I won't criticize Meyer for jumping back onto the sideline after less than a year of retirement. Although I believe the statements Meyer made a year ago about faith and family now truly ring hollow, his decision to coach again is a personal one between him, his wife and their three children.
In Monday's news conference in which Meyer was introduced as Ohio State's coach, Meyer admitted he missed coaching football only two months after he retired. While walking with his wife, Shelley, in February, Meyer told her, "I miss it. I don't know if I can do this."
But Meyer, 47, insists his profession will not consume him like it did at Florida. On the night Alabama ended the Gators' hopes of winning back-to-back BCS national championships in 2009, he was rushed to a hospital with chest pains. He realized the job was going to kill him if he didn't slow down.
Meyer said he lacked balance between his profession and personal life and won't let it happen again.
"I call it the pursuit of perfection," Meyer said. "I think at the end of the day, we all know there's no such thing. I've been to a place where I don't want to go back. I think we've all been there. I don't want to go back."
Ohio State needs stability more than anything else. The Buckeyes are still stinging from a scandal that cost Tressel his job and ended star quarterback Terrelle Pryor's college career prematurely. Ohio State already appeared before the NCAA's committee on infractions in August to answer charges that many of its players improperly received free tattoos and cash in exchange for their football memorabilia. Worse, Tressel was accused of withholding information about the scandal from Ohio State officials and NCAA investigators for months.
"I don't think it's broke," Meyer said. "I've done a lot of research. I don't think Ohio State is broke. I think there were some mistakes made in the grand scheme, but those mistakes are very correctable."
Ohio State might not learn its punishment for weeks, but Meyer said he has talked to athletics director Gene Smith and university president Gordon Gee about potential penalties.
"I think that's where faith and trust have to come in," Meyer said. "I have tremendous faith in our athletics director and president. At the end of the day, I asked if there was anything behind door No. 1, No. 2 or No. 3. I'm confident that there's not."
Regardless of the NCAA's decision, Buckeyes fans are convinced Meyer will lead them through the storm. He'll inherit an OSU team that went 6-6 under interim coach Luke Fickell this season. The Buckeyes will lose many of their most important players on offense -- center Mike Brewster, left tackle Mike Adams, running back Dan Herron and receiver DeVier Posey are all leaving after a bowl game.
Quarterback Braxton Miller, who was forced into action as a freshman this season, might be the perfect fit for Meyer's spread offense (Miller plays a lot like Tebow, relying on his legs more than his arm).
Meyer will need to hire two outstanding coordinators. His success at Florida started to slip after defensive coordinator Charlie Strong left for Louisville and offensive coordinator Dan Mullen left for Mississippi State. According to people with knowledge of Meyer's plans, former Arizona coach Mike Stoops is a leading candidate to become OSU's defensive coordinator. LSU offensive coordinator Greg Studrawa may also be a target.

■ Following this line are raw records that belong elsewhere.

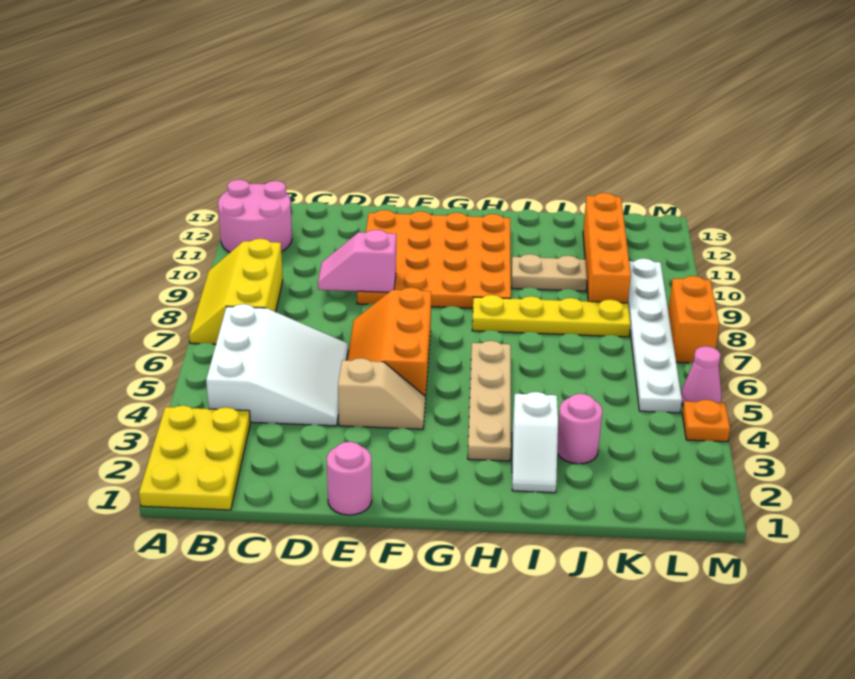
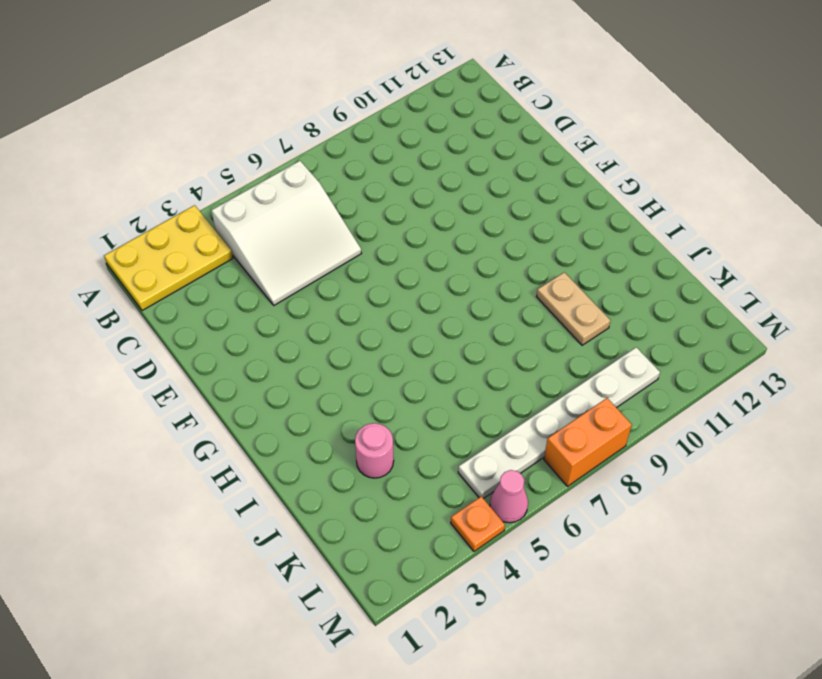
none -> yellow slope A7:B9 level 1 top B
none -> pink round brick A11:B12 level 1
none -> pink round brick E1 level 1

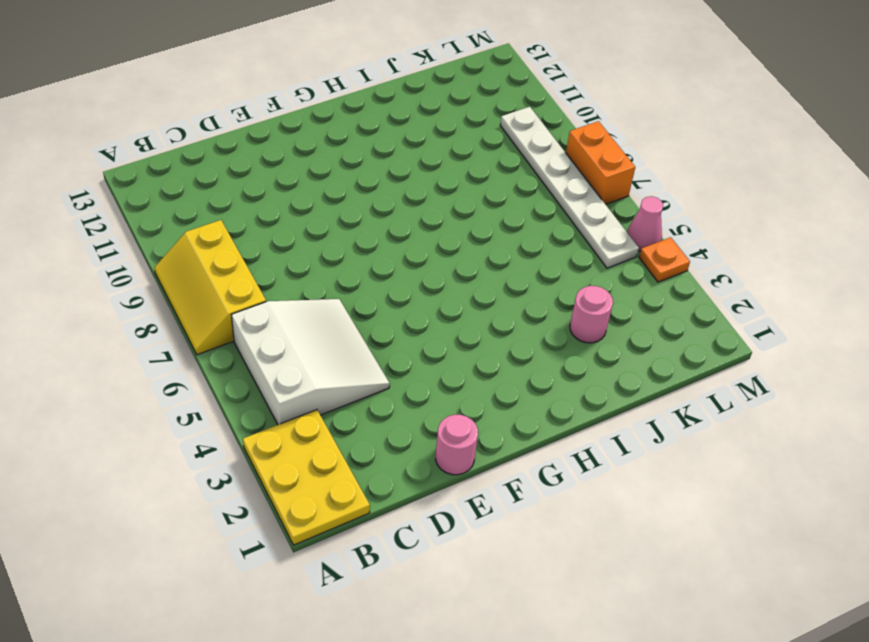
none -> pink round brick A11:B12 level 1
none -> tan slope E4:F4 level 1 top E
none -> orange slope E5:F7 level 1 top F

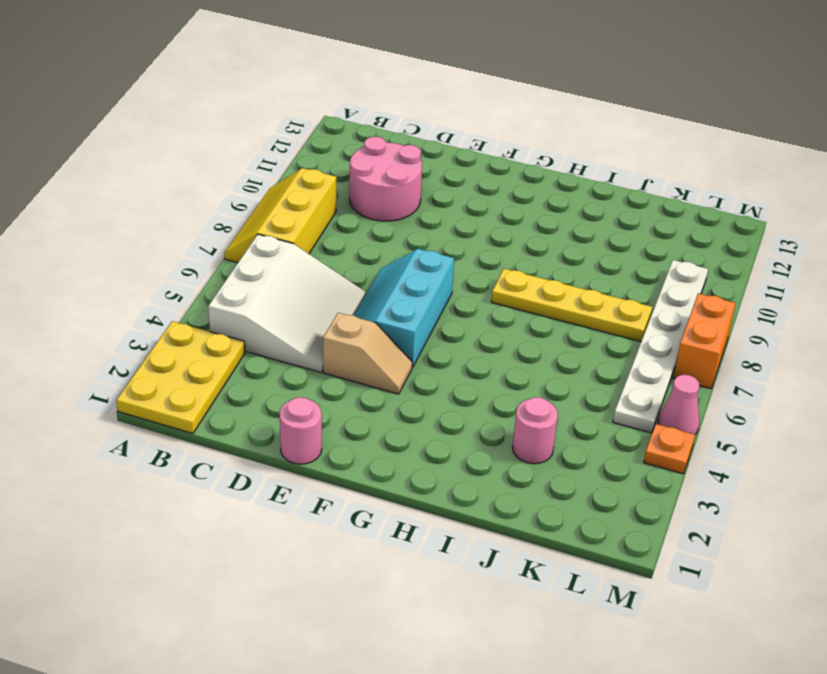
pink round brick C10:D11 level 1 -> pink round brick A11:B12 level 1
cyan slope E5:F7 level 1 top F -> orange slope E5:F7 level 1 top F
none -> orange plate E9:H12 level 1
none -> tan plate H3:H6 level 1
none -> white slope I2:I3 level 1 top 3

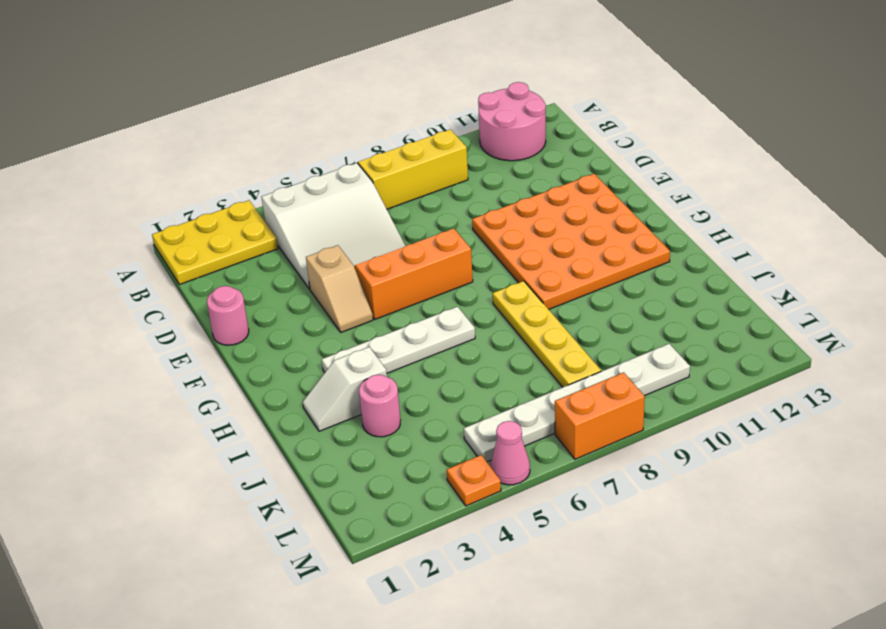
white plate H3:H6 level 1 -> tan plate H3:H6 level 1
none -> tan plate I10:J10 level 1
none -> orange brick K9:K12 level 1
none -> pink slope D9:E9 level 2 top E

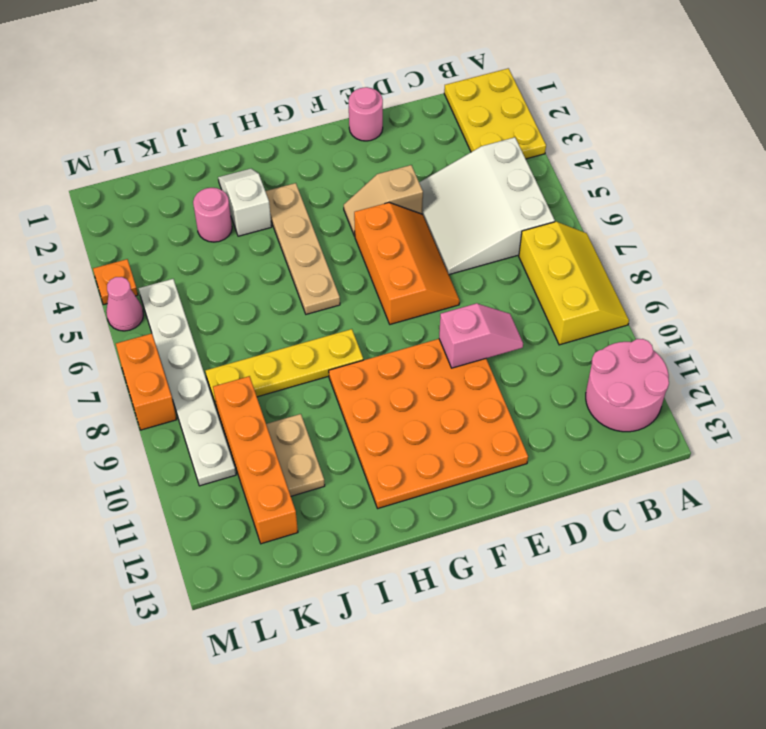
tan plate J10:J11 level 1 -> tan plate I10:J10 level 1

Fickell, a former Ohio State nose guard and a top recruiter, has agreed to remain on the Buckeyes staff in some capacity.
At Ohio State, where there's no shortage of tradition and resources, Meyer has all the pieces in place to build another winner.
But if Meyer is going to build a dynasty at Ohio State, he'll have to stay longer than he did at Florida, where he had everything at his disposal to win.
Meyer is a native of Ashtabula, Ohio, and grew up rooting for the Buckeyes. He idolized legendary Ohio State coach Woody Hayes and was an assistant under former Buckeyes coach Earle Bruce for two seasons from 1986-87. Meyer often has referred to Ohio State as his dream job (although he also said the same of Notre Dame).
Florida should have been Meyer's dream job, and it was for a while.
But as soon as adversity struck, the job became his nightmare.